Neural Ablation and Regeneration in Pain Practice.
- Author:
Eun Ji CHOI
1
;
Yun Mi CHOI
;
Eun Jung JANG
;
Ju Yeon KIM
;
Tae Kyun KIM
;
Kyung Hoon KIM
Author Information
- Publication Type:Review
- Keywords: Axon; Chemical Neurolysis; Denervation; Electromagnetic field; Myelin; Nerve degeneration; Nerve regeneration; Peripheral nerve injury; Pulsed radiofrequency treatment; Wallerian degeneration
- MeSH: Axons; Classification; Denervation; Electromagnetic Fields; Extracellular Matrix; Myelin Sheath; Nerve Block; Nerve Degeneration; Nerve Fibers; Nerve Growth Factors; Nerve Regeneration; Neuroglia; Neurons; Peripheral Nerve Injuries; Peripheral Nerves; Pulsed Radiofrequency Treatment; Recurrence; Regeneration*; Sympathectomy; Wallerian Degeneration
- From:The Korean Journal of Pain 2016;29(1):3-11
- CountryRepublic of Korea
- Language:English
- Abstract: A nerve block is an effective tool for diagnostic and therapeutic methods. If a diagnostic nerve block is successful for pain relief and the subsequent therapeutic nerve block is effective for only a limited duration, the next step that should be considered is a nerve ablation or modulation.

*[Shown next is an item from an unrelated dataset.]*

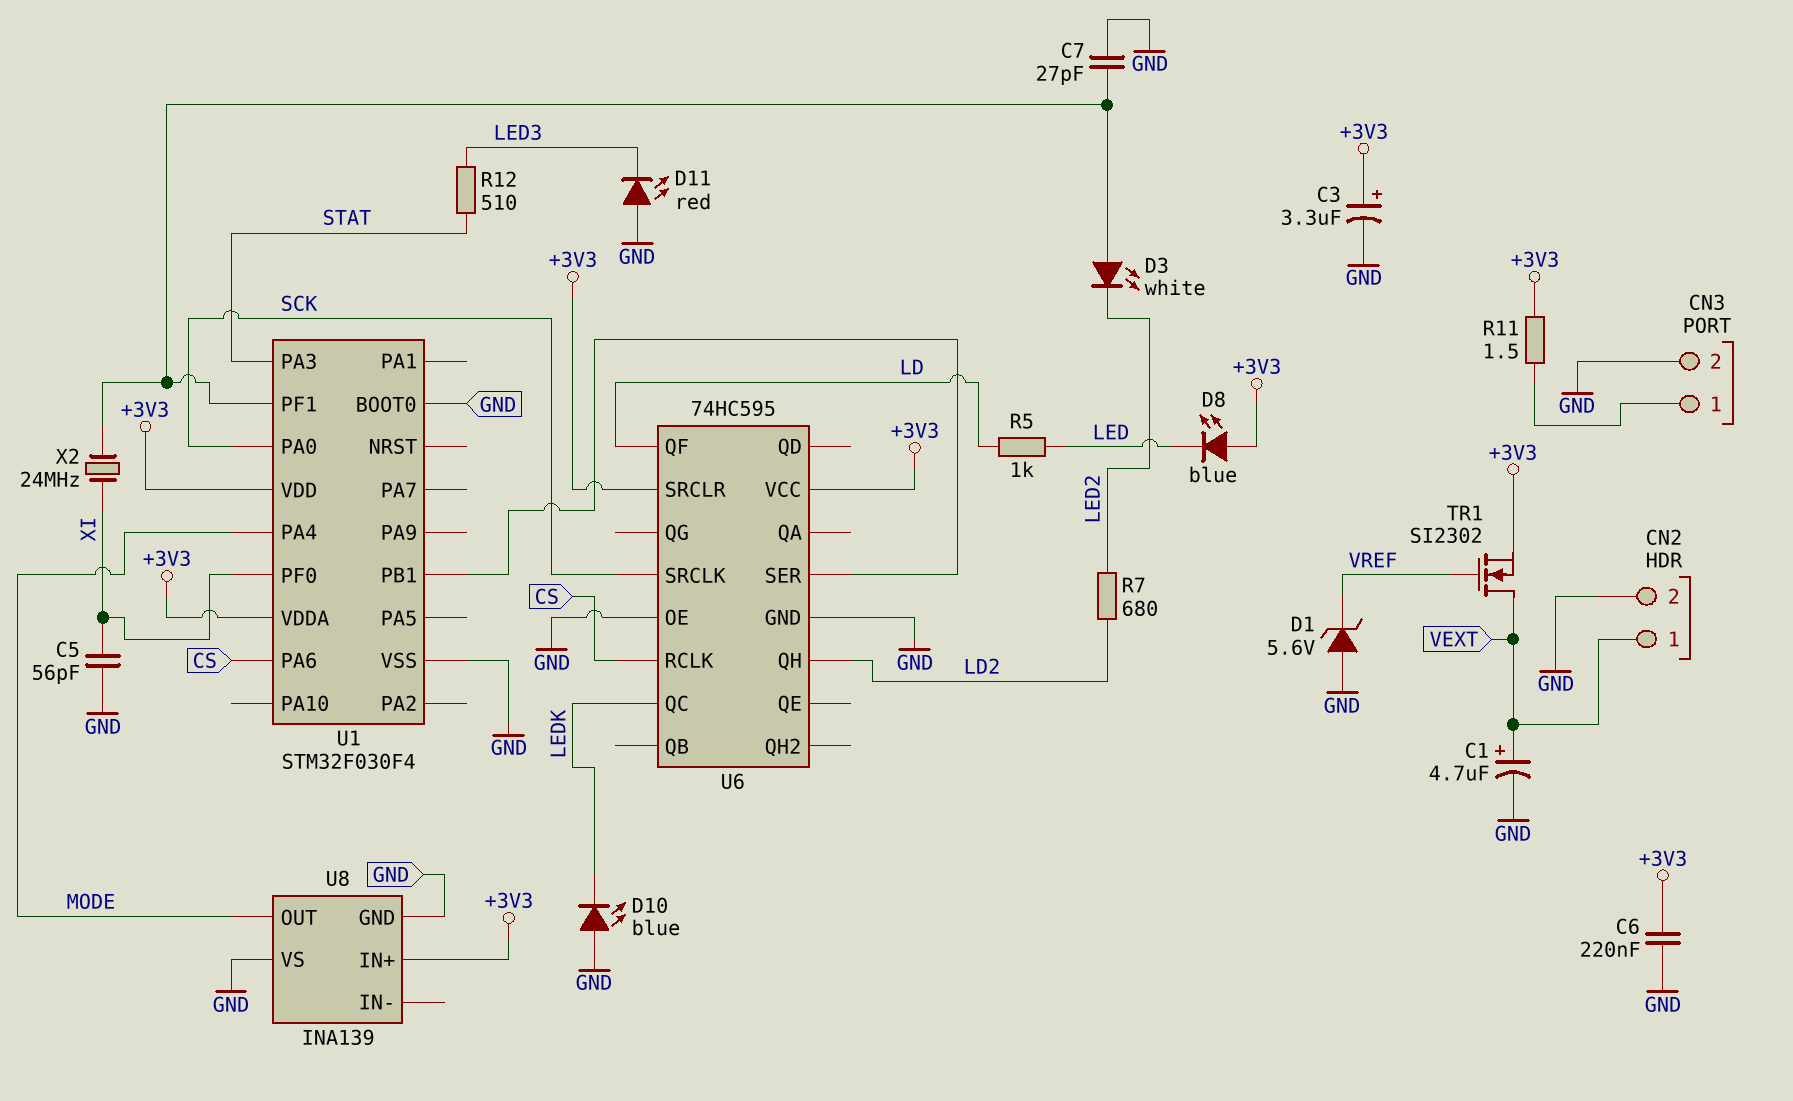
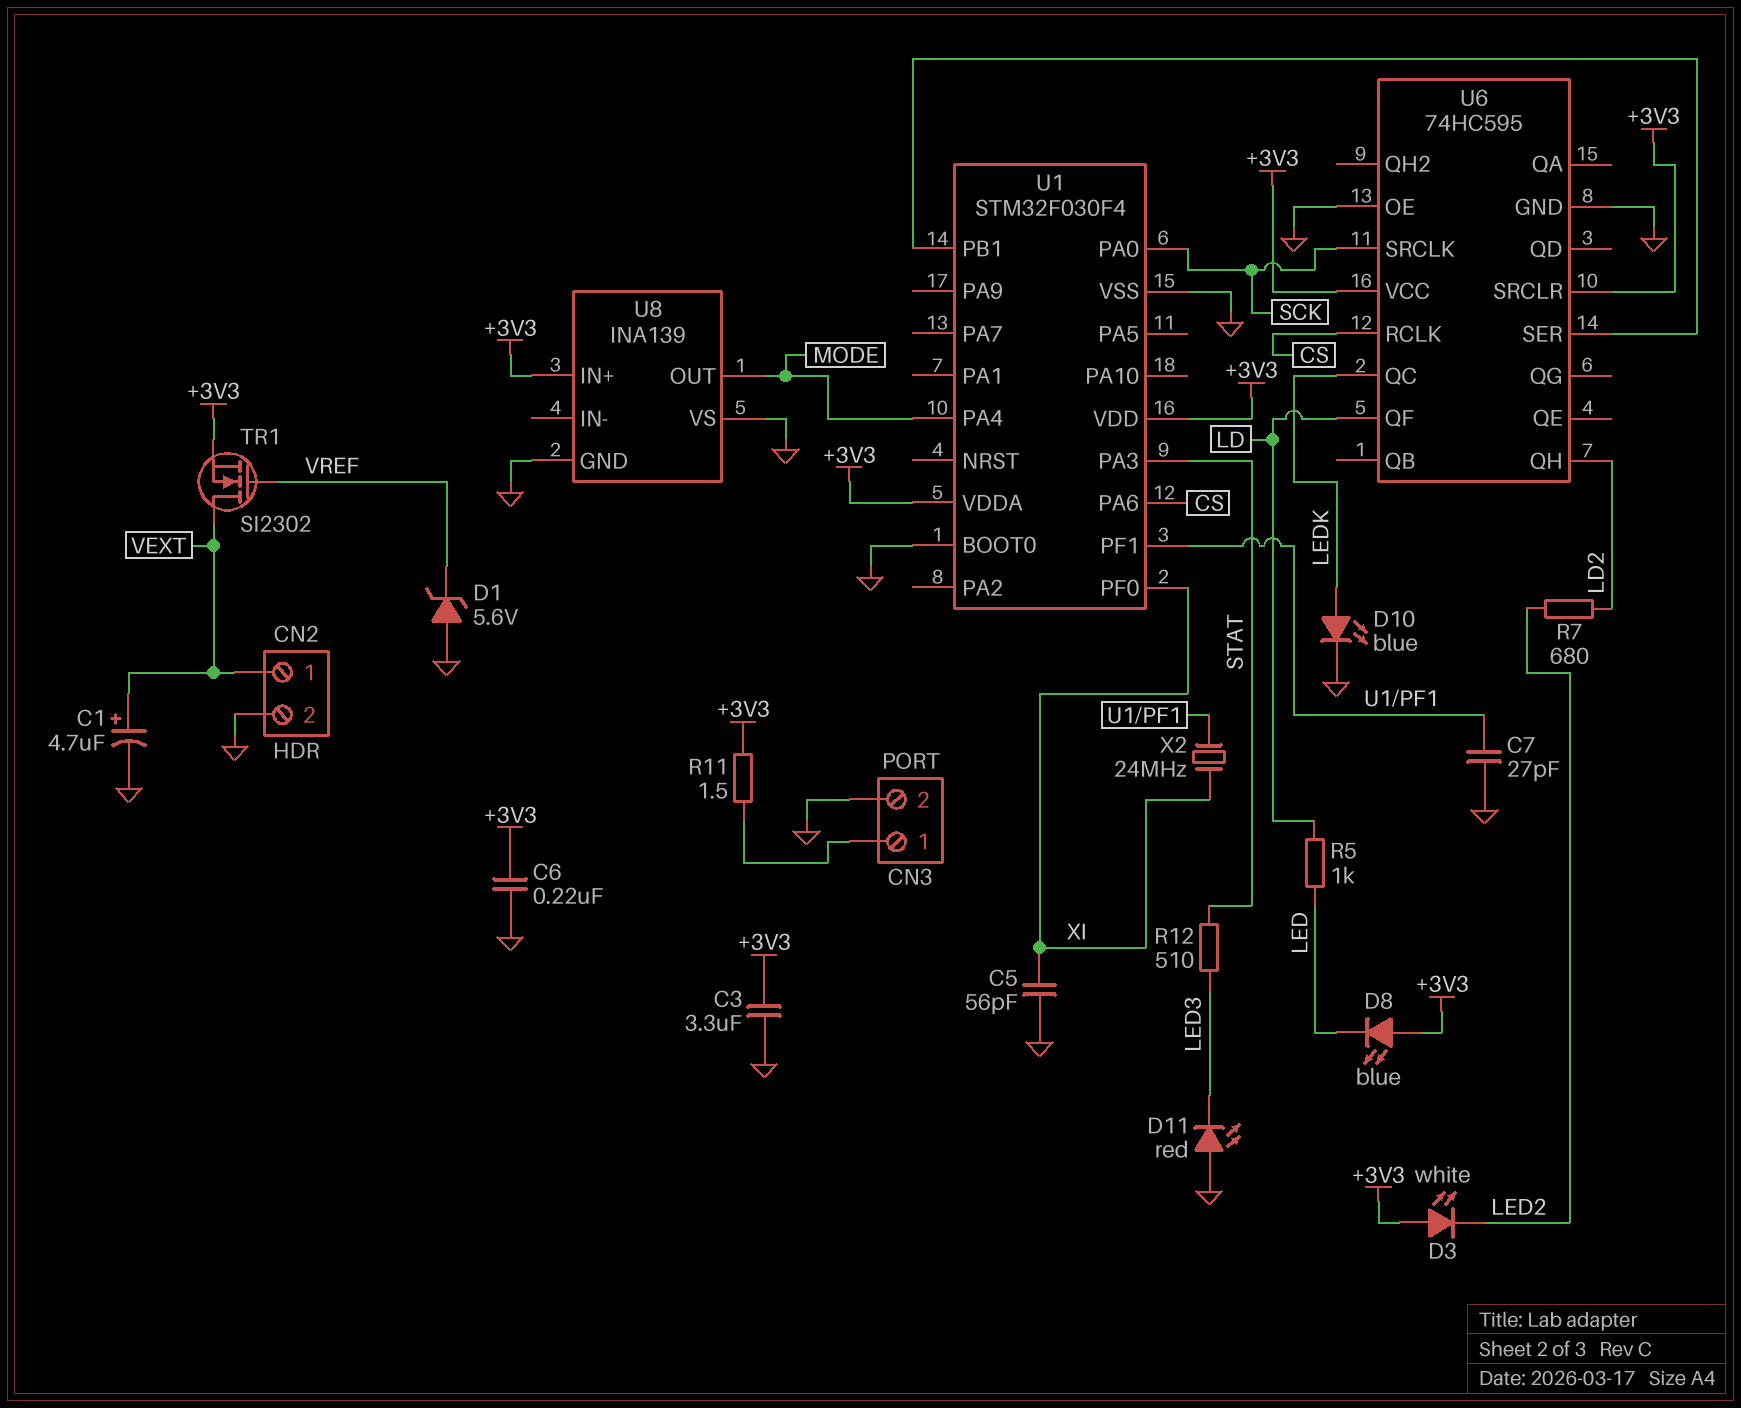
C3: 3.3uF (plus +3V3, minus GND) -> 3.3uF (+3V3, GND)
D3: LED white (A U1/PF1, K LED2) -> LED white (A +3V3, K LED2)
D10: LED blue (A GND, K LEDK) -> LED blue (A LEDK, K GND)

The nerve ablation causes iatrogenic neural degeneration aiming only for sensory or sympathetic denervation without motor deficits. Nerve ablation produces the interruption of axonal continuity, degeneration of nerve fibers distal to the lesion (Wallerian degeneration), and the eventual death of axotomized neurons. The nerve ablation methods currently available for resection/removal of innervation are performed by either chemical or thermal ablation. Meanwhile, the nerve modulation method for interruption of innervation is performed using an electromagnetic field of pulsed radiofrequency. According to Sunderland's classification, it is first and foremost suggested that current neural ablations produce third degree peripheral nerve injury (PNI) to the myelin, axon, and endoneurium without any disruption of the fascicular arrangement, perineurium, and epineurium. The merit of Sunderland's third degree PNI is to produce a reversible injury. However, its shortcoming is the recurrence of pain and the necessity of repeated ablative procedures. The molecular mechanisms related to axonal regeneration after injury include cross-talk between axons and glial cells, neurotrophic factors, extracellular matrix molecules, and their receptors. It is essential to establish a safe, long-standing denervation method without any complications in future practices based on the mechanisms of nerve degeneration as well as following regeneration.